Sans trop d’encombres, je descends vers le point de ravitaillement, où je m’octroierai une petite pause avant d’essayer d’en découdre avec le monstre, le col Ferret.

La première partie est horrible, la seconde aussi et la fin tout autant, et ce sous le soleil pesant, quelle joie quand on me bippe au sommet. Allez une de faite, ça diminue. Et je rentre en territoire helvète, ciao italia, tu sei la più bella.

Next step, le hameau de La Fouly dans le val Ferret, où je sais ma petite famille présente

La descente est relativement simple pour commencer, mais à l’approche du village, les choses se compliquent avec quelques montagnes russes et des pentes grinçantes. Mais j’atteins celui-ci plus frais qu’à l’édition 2011, ce qui est de bon augure. Je rentre dans le village, et un speaker met de l’ambiance et puis annonce que Xavier Thévenard vient de franchir la ligne d’arrivée après 20h35 …. Et moi tout penaud, il me reste encore 57 km ….. je vais vite rejoindre ma petite famille, toute fière de me voir présent dans un état respectable … et puis un magasin devant moi, avec une publicité d’une marque de crème glacée, l’envie me prend … voilà mon ravitaillement hmmmm c’est trop bon. Allez faut pas que je m’éternise ici, RDV à Champex, et c’est avec une certaine appréhension, que je redémarre, c’est bien là que j’avais trépassé il y a deux ans …

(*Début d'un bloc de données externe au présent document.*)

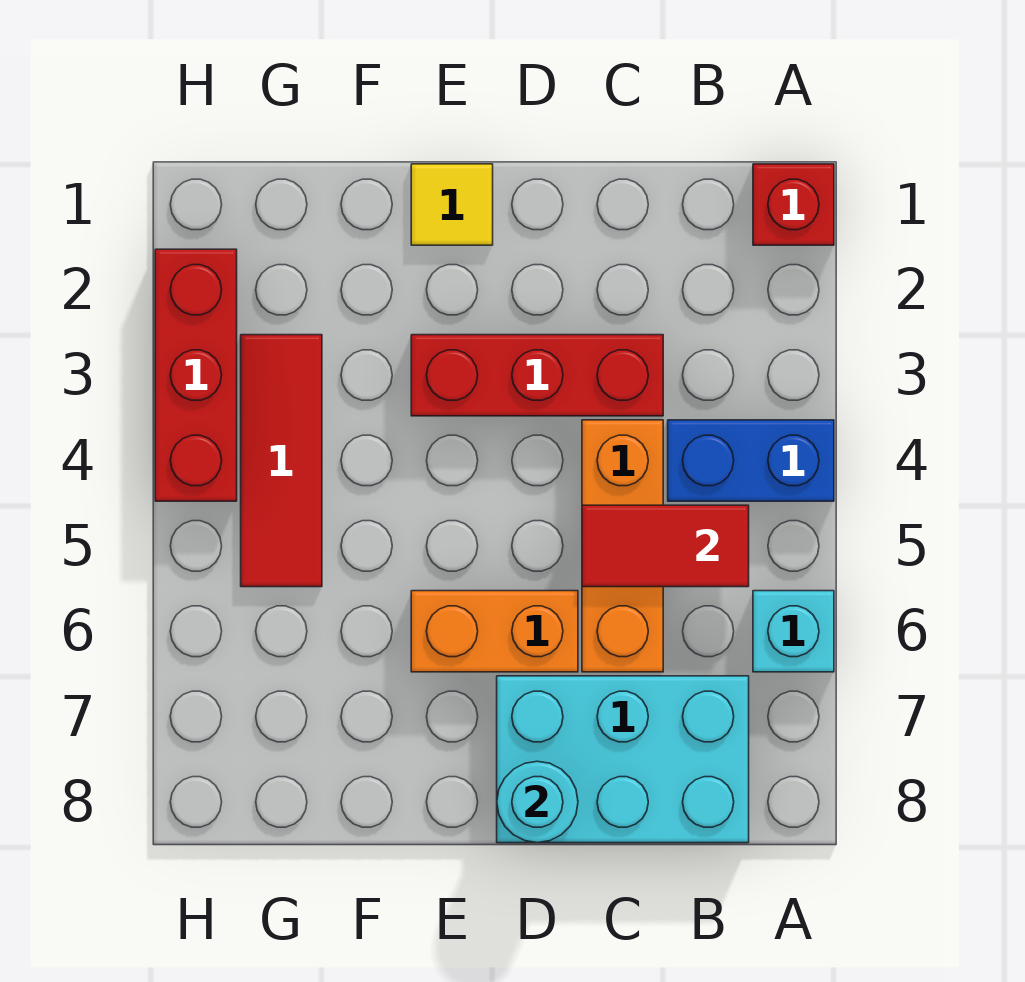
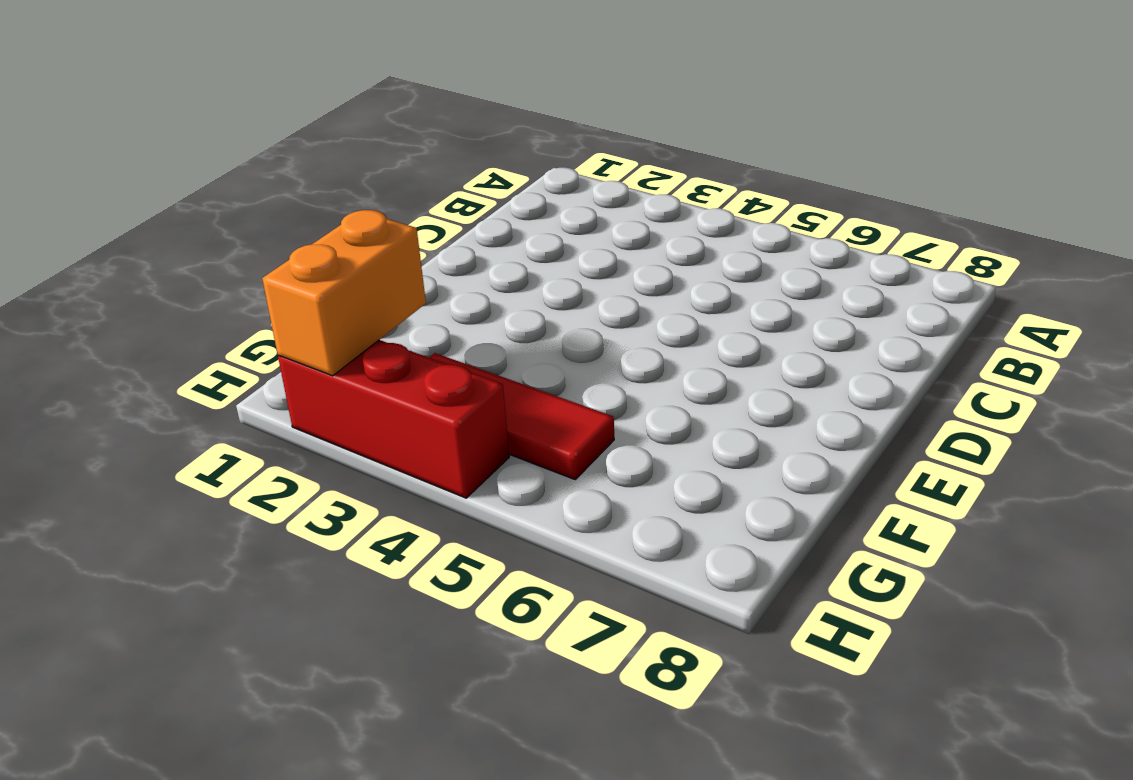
orange brick G2:H2 level 2 -> orange brick D6:E6 level 1
none -> red brick A1 level 1
none -> blue brick A4:B4 level 1
none -> cyan brick A6 level 1

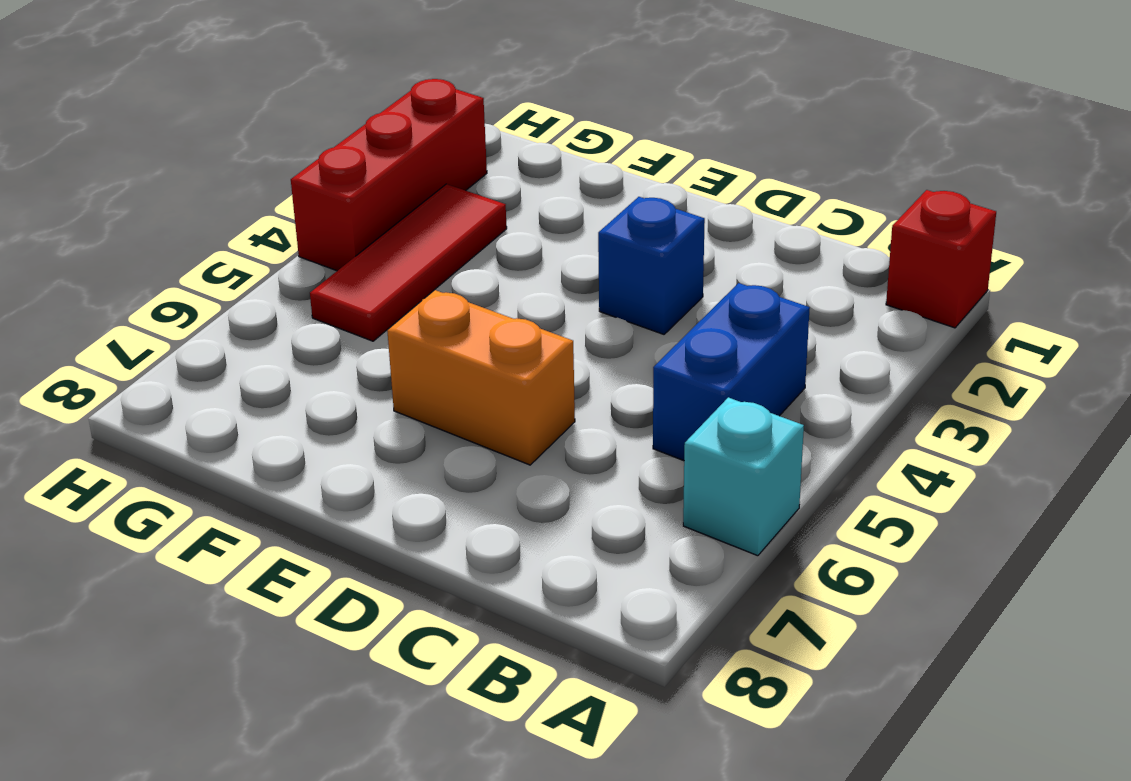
blue brick B4:B5 level 1 -> blue brick A4:B4 level 1
blue brick D3 level 1 -> red brick C3:E3 level 1
none -> cyan brick B7:D8 level 1
none -> orange brick C4:C6 level 1
none -> yellow tile E1 level 1

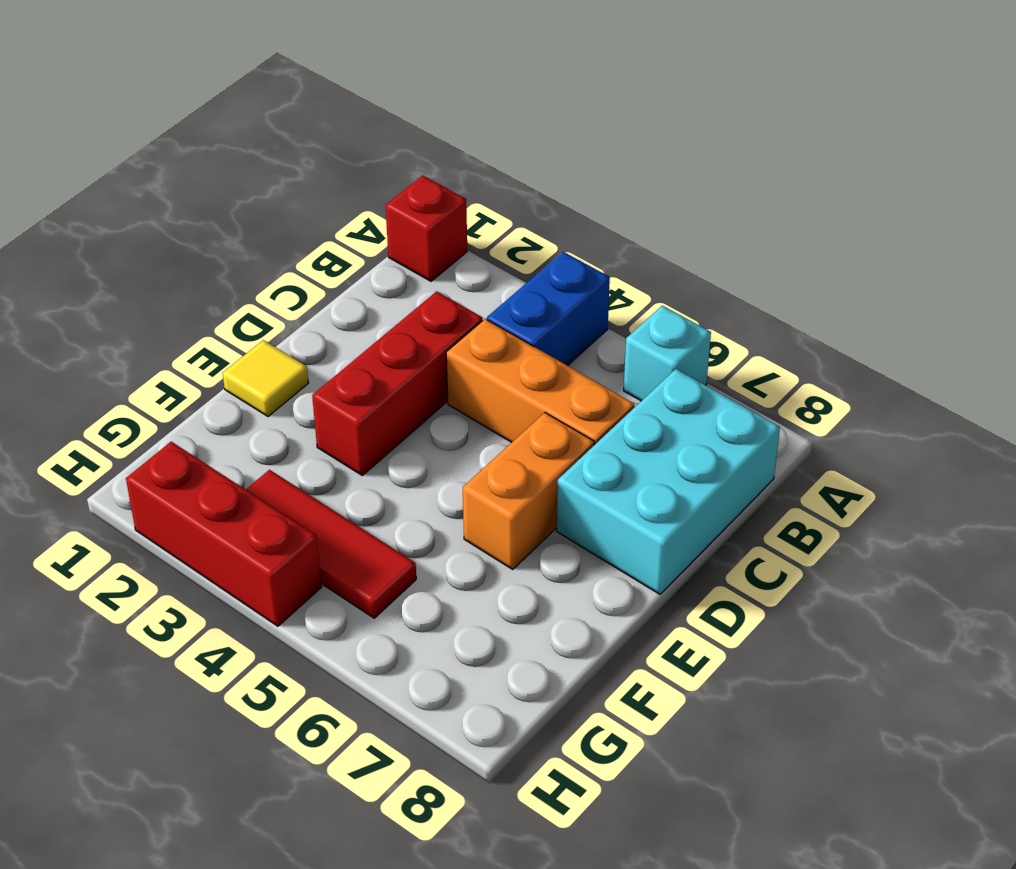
none -> red tile B5:C5 level 2
none -> cyan round brick D8 level 2

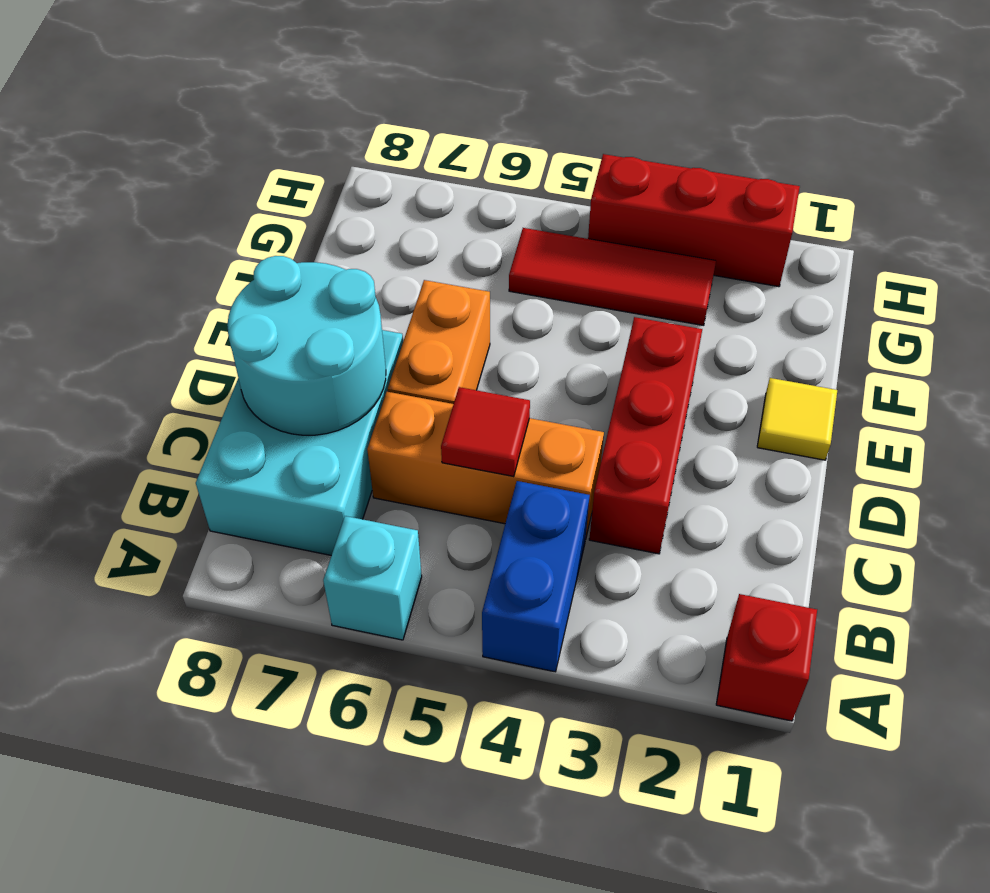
red tile C5 level 2 -> red tile B5:C5 level 2
cyan round brick C7:D8 level 2 -> cyan round brick D8 level 2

C’est toujours aussi difficile de repartir, les cuisses vous rappelant à l’ordre, mais ici c’est moi qui fais la loi et je vous ordonne de courir, non mais ! …. 

Ce n’est pas trop compliqué, et nous traversons quelques petits villages typiquement suisses, avant de crapahuter dans le sentier aux champignons permettant de rejoindre les hauteurs de Champex pour le plus gros ravitaillement du parcours. Statistiquement, c’est à ce point de contrôle qu’il y a le plus d’abandon, mais moi je n’y pense même pas, je le terminerai cet utmb, même s’il faut ramper 

Ici l’ambiance y est paisible, les accompagnants peuvent rentrer dans la zone de ravitaillement, et c’est une ambiance chaleureuse qui s’y dégage … je profiterai de ma petite famille, d’un petit massage et ensuite d’un bon plat de pâtes avant de repartir vers l’enfer : « Bovine », où j’ai encore en souvenir mon CCC en 2010, avec cette montée chaotique …

Toujours aussi dur de repartir, après s’être refroidi … Ici, le combat durera 2 km avant que je ne puisse commencer à trottiner … on se dirige ainsi au pied de Bovine, mais le parcours est bien changeant, une première côte abordable, avant d’amorcer la douloureuse. Oups ! Que c’est impressionnant ! Le pourcentage est effrayant et il faut bien se pencher en avant sous peine de retourner à la case départ, quel enfer cette montée … et mètres après mètres ou plutôt centimètres par centimètres j’arrive enfin au point de contrôle, et ce tout heureux !!  Impressionnant, je crois que c’est la côte la plus longue et la plus sèche que j’ai faite dans ma vie et chapeau aux bénévoles qui ont du certainement amener le matériel à pied …. Malheureusement pour moi, ça continue de monter encore et encore … on traverse des pâturages, sous le regard pantois des vaches … 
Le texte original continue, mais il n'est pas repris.